Dünya son beş altı senedir, FED'in uyguladığı politikalarla para bolluğu yaşıyordu. Bitti. FED şimdi o politikaların tersini uyguluyor çünkü...
Dolar, ABD parasıysa da aynı zamanda dünya parası. Türkiye global dünyanın bir parçası ve hem doların kendisinden, hem de ABD Merkez Bankası FED kararlarından etkileniyor.
FED uzun zamandır tahvil alımını durdurdu. Dolayısıyla dünya piyasasındaki para bolluğu bitti. FED'in ikinci bir senaryosu daha var. "Faizleri arttıracağım" diyor. ABD'nin yatırım iştahının kabardığı anlamına geliyor bu.
FED faiz artırımını her ne kadar Amerika'daki enflasyon ve işsizliğe bağlamışsa da enflasyon yüzde 2'ye, işsizlik oranı ise yüzde 5.5'e indi ve ABD için normal kabul edilen yüzde 5'e çok yakın bir duruma geldi. ABD'nin ekonomik verileri, faizleri artırmasına yakın olduğu sinyali veriyor yani.
FED Başkanı Janet Yellen her ne kadar "Haziran'a kadar faiz artırımı olmaz" diyorsa da piyasalar tedirgin ve her an her şeyin olabileceğini düşünüyor. Ayrıca, piyasa uzun vadeli bakıyor ve iki üç ay sonra artma ihtimali olan faizler için şimdiden pozisyon alıyor.
Türkiye'de sanayi üretimi geriliyor ve piyasalar ocak ayında yüzde 1.7 bir büyüme beklerken, yüzde 2.3'lük bir gerilemenin şokunu yaşadı. İhracat yüzde 13 düştü. İşsizlik oranı yüzde 9.9 oldu.
Bütün bunları şunun için yazdım. Türkiye dünyada olup bitenden etkileniyor. Sadece Türkiye değil, tüm dünya etkileniyor. Onun altını kalın çizgilerle çizmek lazım bir kere.
Türkiye faiz ve kur konusunda ABD politikalarından, ihracatta ise pazardaki daralmadan; istese de etkileniyor, istemese de etkileniyor.
Şayet Türkiye kapalı bir ekonomi olsaydı, döviz kurunu da faizi de istediği gibi oynayabilirdi. İhracat yapamıyorsa, ithalatı yasaklar ve kendi yağında kavrulmanın yolunu arardı ama o günler geride kalalı çok oldu.
Türkiye'nin şimdi global oyuncuya yakışanı yapması ve oyunu kuralına göre oynaması gerekiyor.

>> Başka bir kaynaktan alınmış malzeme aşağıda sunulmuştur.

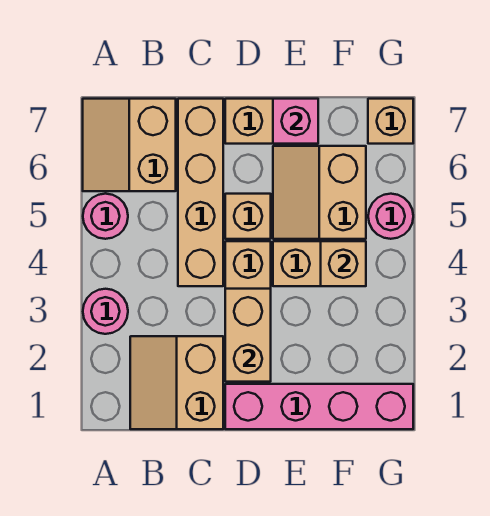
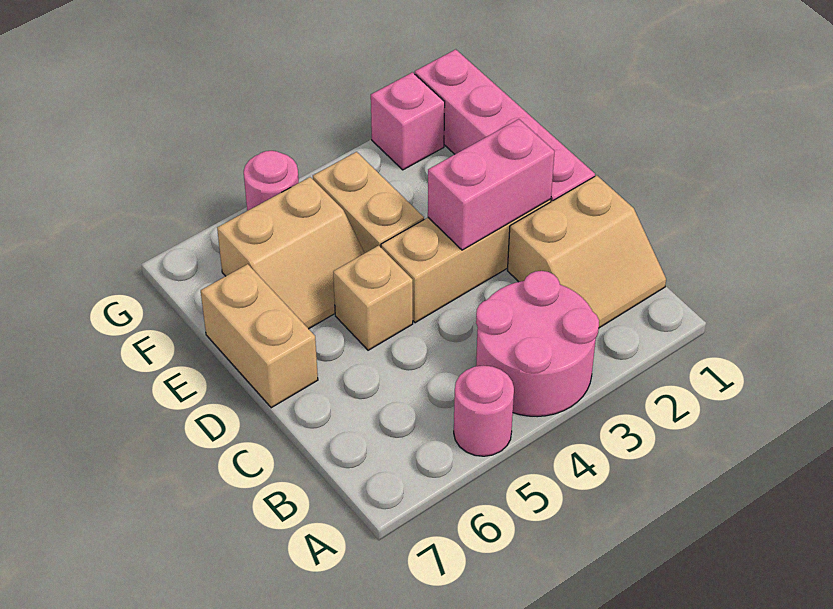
pink round brick A3 level 1 -> pink round brick A3:B4 level 1
tan slope A6:B7 level 1 top B -> none
tan brick C4:C7 level 1 -> none
tan brick D2:D3 level 2 -> pink brick D2:D3 level 2
pink brick E7 level 2 -> pink brick G2 level 1
tan brick F4 level 2 -> none
tan brick G7 level 1 -> none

Peki, nasıl oynanır bu oyun?
Biraz da ona bakalım:
Geride bıraktığımız dönemlerde dünyada para boldu ve Türkiye düşük faizle dilediği kadar borç alabiliyordu. Aldı ve konut inşa etti, havalimanları açtı, yol yaptı, üniversite ve hastane sayısını arttırdı. Şimdi, para bolluğunun bittiği, borçlanma maliyetlerinin arttığı bir sürece girildi. Türkiye'nin "O para bolluğu devam etsin, faizler düşsün" deme lüksü yok. "Madem faizler arttı, ben de borçlanmıyorum" deme şansı da yok. İç tasarrufu yetersiz olduğu için borçlanmaya eli mahkûm.
Hâl böyle olunca Türkiye'ye tek bir kurtuluş yolu kaldı: Aldığı borcu, verimli alanlara yatırmak ve katma değeri yüksek ürün üretmek. Bunu gerçekleştirdiği takdirde hem daha fazla döviz kazanır, hem geçmiş borçlarını rahat öder, hem de daha az borçlanır. Ayrıca, enerji fiyatları düştü. Böyle bir de avantajı var...
Merkez Bankası'nın özerkliği oldukça önemli ve kabul etmek lâzım ki, Türk Lirası'nın değerini korumak için basiretli politikalar üretiyor. Bu kuruma baskı yapmak, içerideki spekülâsyonlara zemin hazırlamaktan ve borsa-döviz ve faiz dengesini bozmaktan başka bir işe yaramaz. Buna da dikkat etmek lazım.
Son söz: Türkiye için kriz söz konusu değilse de daha akıllı yatırımlar yapması elzem.